Le passage d’un financement bancaire des entreprises (modèle rhénan, keynésien) au recours massif aux placements financiers, qui est une des caractéristiques de la mondialisation libérale, n’est pas un élément d’explication probant.

S’il est vrai que les pays occidentaux entrent dans les années 73-74 dans une longue période de ralentissement de la croissance, l’impact de ce facteur ne saurait également être surestimé. Certes, le taux de progression du PIB, qui était de 4,9 % entre 1960-73, se situe désormais légèrement en dessous des 3 %, mais la croissance demeure. La cause déterminante du creusement des déficits publics est à rechercher du côté des décideurs politiques et de leurs idéologues.

 

 

I – Etat fiscalement défaillant, donc, dépendant du capital

 

Qu’on en juge par ces quelques citations : pour les penseurs libéraux américains, il s’agit de créer " un climat d’austérité " qui constitue un " levier permanent pour couper dans les budgets sociaux ". Guy Sorman, en France, ne dit pas autre chose, lorsqu’il affirme crûment en 1984 : " le déficit engendré par la baisse des impôts apparaît … comme un formidable moyen de pression pour contraindre l’Etat à rétrécir ". Au delà des euphémismes et pseudo-évidences, faisant valoir la nécessité prétendument incontournable de " dégraisser le mammouth ", de confiner l’Etat dans ses fonctions régaliennes, et pour ce faire, de disposer d’un " Etat svelte ", il s’agit de conditionner les esprits et de créer les conditions d’un Etat pauvre, fiscalement défaillant. Quant aux politiques, ils parlent parfois sans détours : " Si vous ne connaissez pas une véritable crise, inventez-la " déclare R. Richardson , Ministre des finances de Nouvelle Zélande, ou un autre, Suisse, celui-là " Il faut que les comptes étatiques se clôturent par un déficit … ce qui exerce toujours une impression salutaire sur le peuple ".
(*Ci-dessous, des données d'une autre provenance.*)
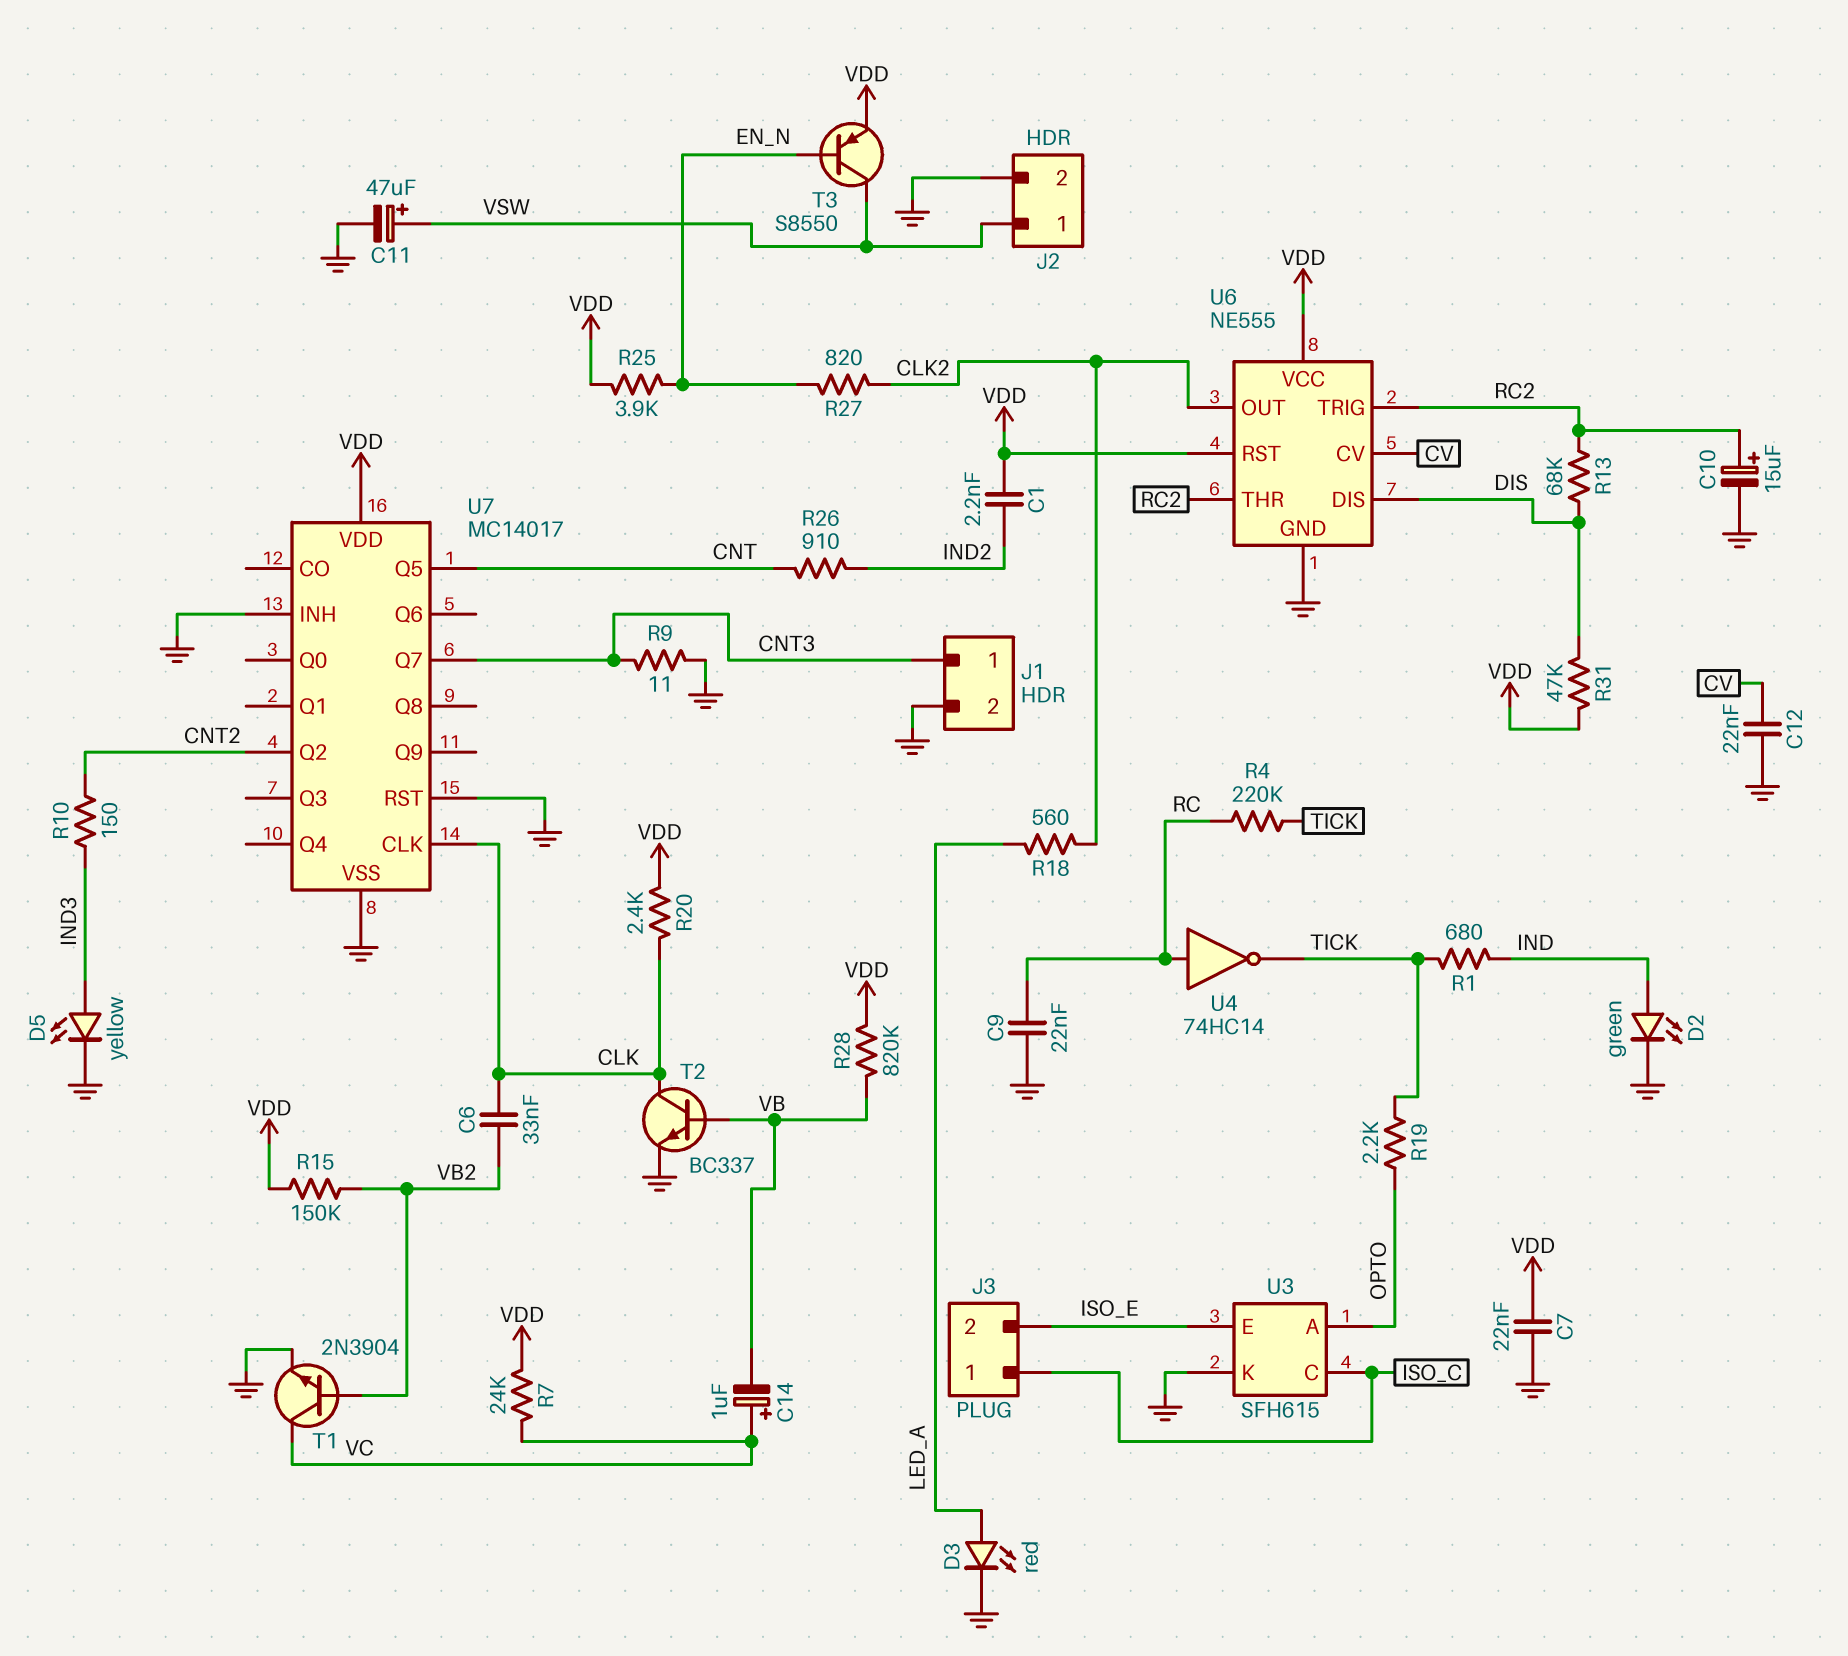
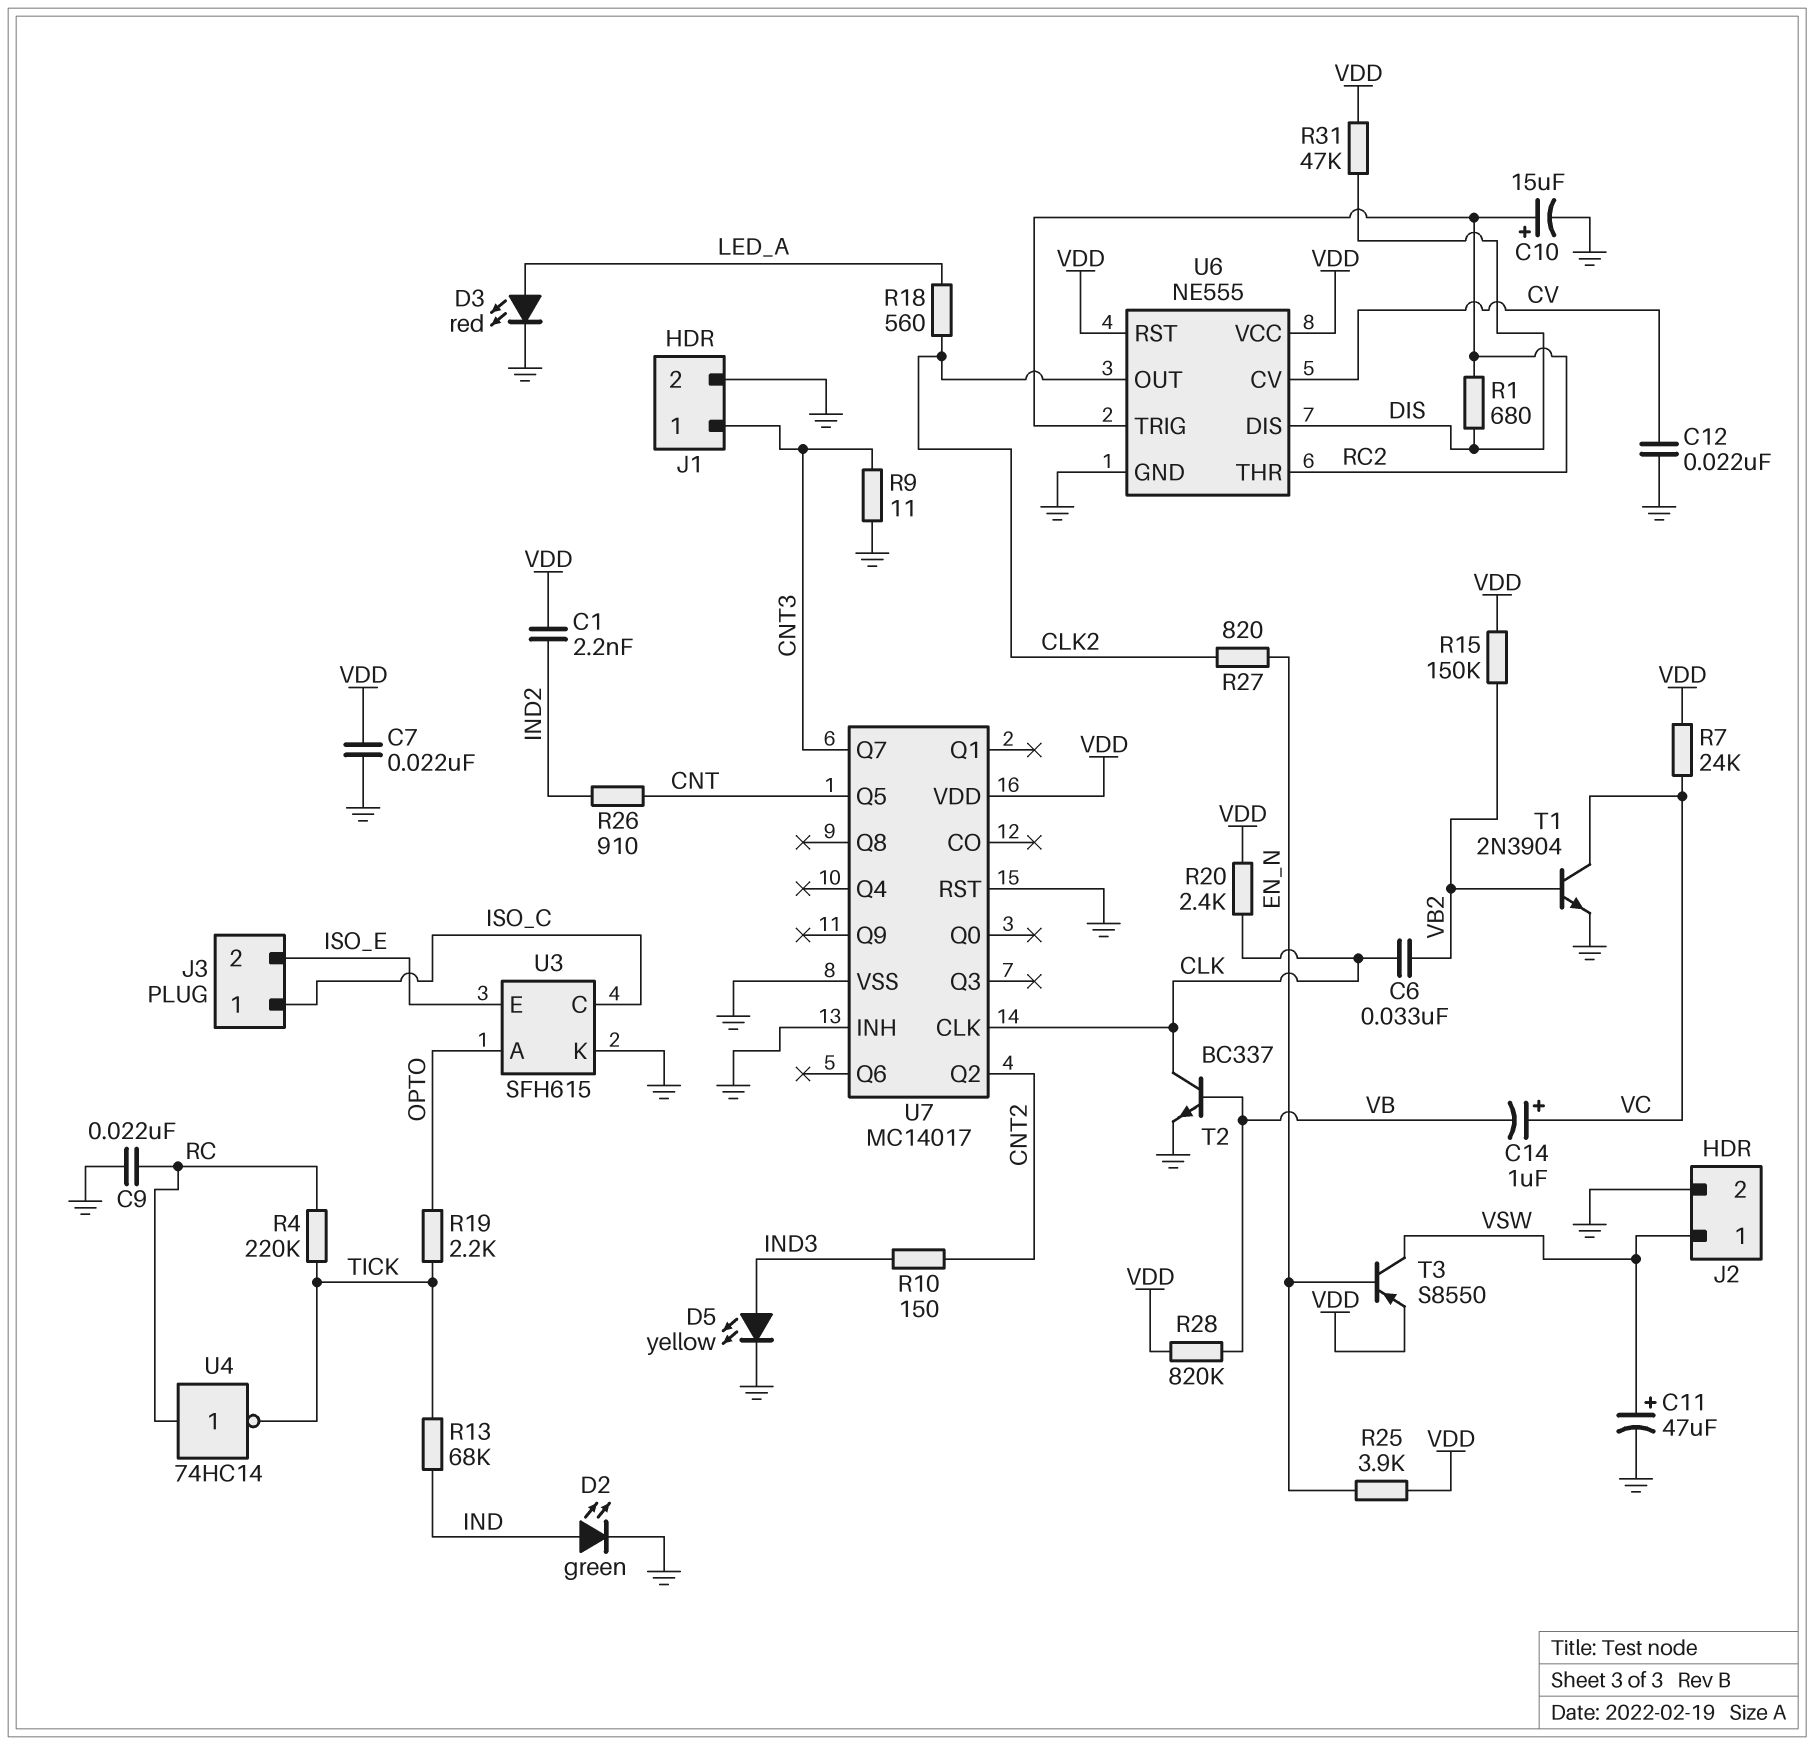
R1: 680 (IND, TICK) -> 680 (DIS, RC2)
R13: 68k (DIS, RC2) -> 68k (IND, TICK)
La méthode est simple : tout en clamant, comme Reagan, que les " dépenses sociales sont extravagantes ", on réduit les impôts pour ensuite, démanteler l’aide sociale, comme l’a fait Clinton. Cette politique " d’assèchement des caisses de l’Etat " permet ensuite de mener une offensive pour diminuer les dépenses d’éducation, de santé, de culture, de démanteler les systèmes de sécurité sociale et de réduire, à presque rien, les aides aux pays du Sud. En outre, les politiques dites de désengagement de l’Etat, en viennent à vendre les bijoux de famille, les entreprises publiques, puis les services eux-mêmes, car " la crise financière de l’Etat est le meilleur stimulus à la privatisation ".

Les chiffres qui suivent, traduisent cette régression persistante : alors qu’au cours de la période 1960-1980, le total des dépenses publiques des pays de l’OCDE progressait en moyenne de 1,61 %, il diminue, depuis, régulièrement de 0,2 % par an.

En outre, la diminution des recettes de l’Etat se traduit par une modification de la répartition de la charge des impôts, au détriment de la grande majorité des salariés. Ce transfert est encore aggravé par les hausses concomitantes de TVA qui pèsent sur la consommation des ménages les plus fragiles.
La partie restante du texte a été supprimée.